Grey rose, stretching his back.

“No,” he said, and was surprised to find that he felt very calm. “No, the results may justify it—but the means … I think we must admit the means.”

Hal swung round to look at him, one brow raised. “And if we do?”

“Then you can’t stop him, if he’s decided to fight. Or not ‘can’t,’ ” Grey corrected himself. “But you won’t. It’s his choice to make.”

Hal snorted a little, but didn’t disagree. “Do you think he does want it?” he asked after a moment. “He intimates that he threw Twelvetrees’s treason in his face publicly to stop his machinations before they could go too far—and he certainly accomplished that much. But do you think he foresaw that Twelvetrees would call him out? Well, yes, I suppose he did,” Hal answered himself. “Twelvetrees couldn’t do otherwise. But does Fraser want this duel?”

Grey saw what his brother was getting at and shook his head. “You mean that we might be doing him a favor by preventing his fighting. No.” He smiled affectionately at his brother and put down his cup. “It’s simple, Hal. Put yourself in his place, and think what you’d do. He may not be an Englishman, but his honor is equal to yours, and so is his determination. I could not pay him a greater compliment.”

“Hmmph,” said Hal, and flushed a little. “Well. Had you better take him to the salle des armes tomorrow, then? Give him a bit of practice before he meets Twelvetrees? Supposing he does choose swords.”

“I don’t think there will be time.” The feeling of calm was spreading; he felt almost as though he floated in the warm light of fire and candles, as though it bore him up.

Hal was staring at him suspiciously.

“What do you mean by that?”

“I thought it out this afternoon, and reached the same conclusions that we have just come to. Then I sent a note to Edward Twelvetrees, demanding satisfaction for his insult to me at the club.”

Hal’s jaw dropped.

“You … what?”

Grey reached into the pocket of his waistcoat and pulled out the crumpled note.

“And he’s replied. Six o’clock tomorrow morning, in the gardens behind Lambeth Palace. Sabers. Odd, that. I should have thought he’d be a rapier man.”

32

Duello


MUCH TO HIS SURPRISE, HE SLEPT THAT NIGHT. A DEEP, dreamless sleep from which he woke quite suddenly in the dark, aware that the day was coming.

An instant later, the door opened, and Tom Byrd came in with a candle and his tea tray, a can of hot shaving water balanced in the crook of his arm.

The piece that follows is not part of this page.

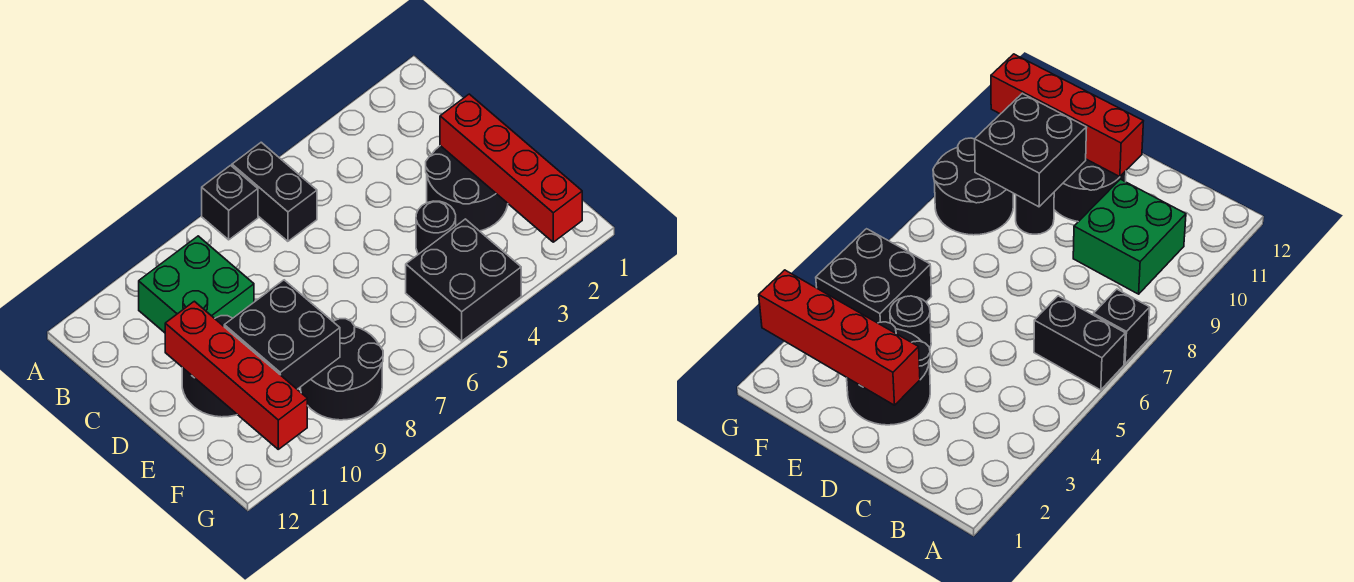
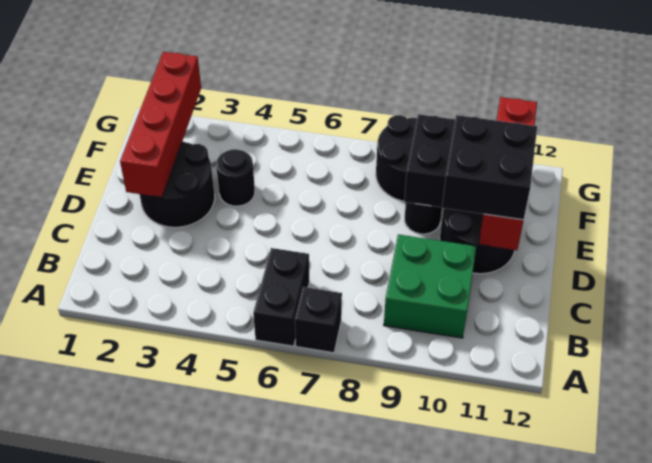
black brick F4:G5 level 1 -> black brick D10:E11 level 3

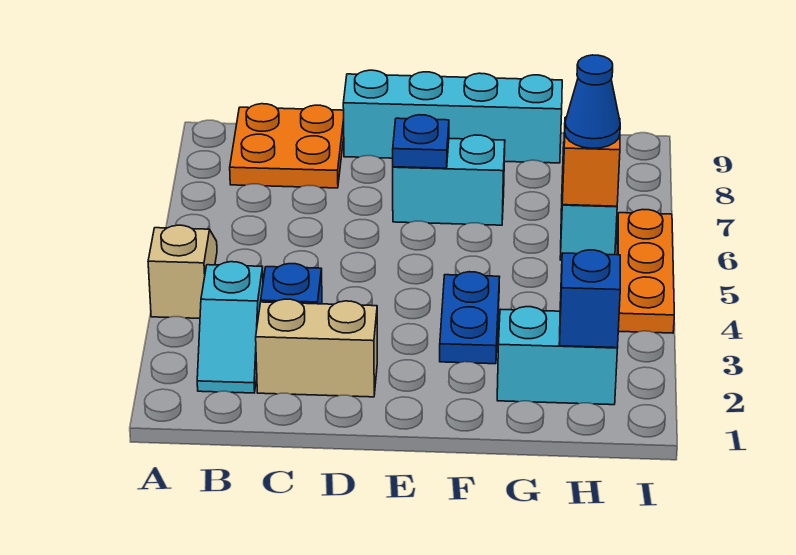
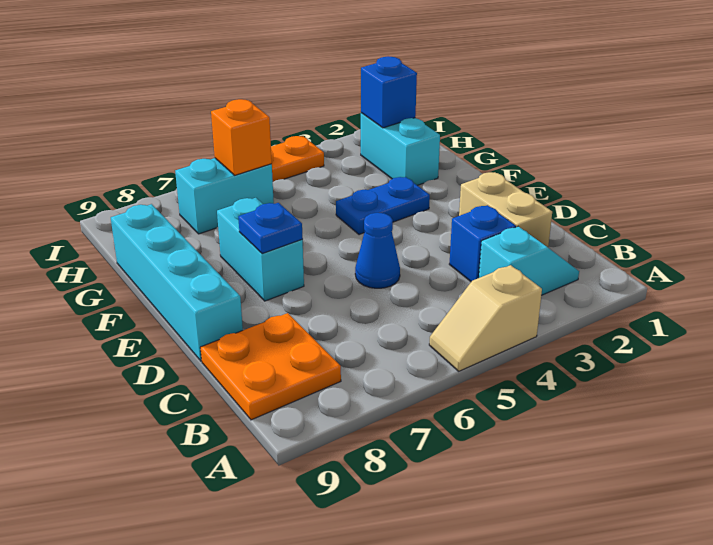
blue cone H6 level 3 -> blue cone D5 level 1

“Will you have some breakfast, me lord?” he asked. “I brought rolls with butter and jam, but Cook thinks you should have a proper cooked breakfast. To keep up your strength, like.”

“Thank Cook for me, Tom,” Grey said, smiling. He sat up on the side of the bed and scratched himself. He felt surprisingly well.

“No,” he said, taking the roll to which Tom had just applied a lavish knifeful of apricot preserve, “this will do.” If he were facing a daylong battle, he’d tuck solidly into the ham and eggs, black pudding, and anything else on offer—but whatever happened today wouldn’t last more than a few minutes, and he wanted to feel light on his feet.

Tom laid out his clothes and stirred up the shaving soap while Grey ate, then the valet turned round, razor in hand and a determined look on his face.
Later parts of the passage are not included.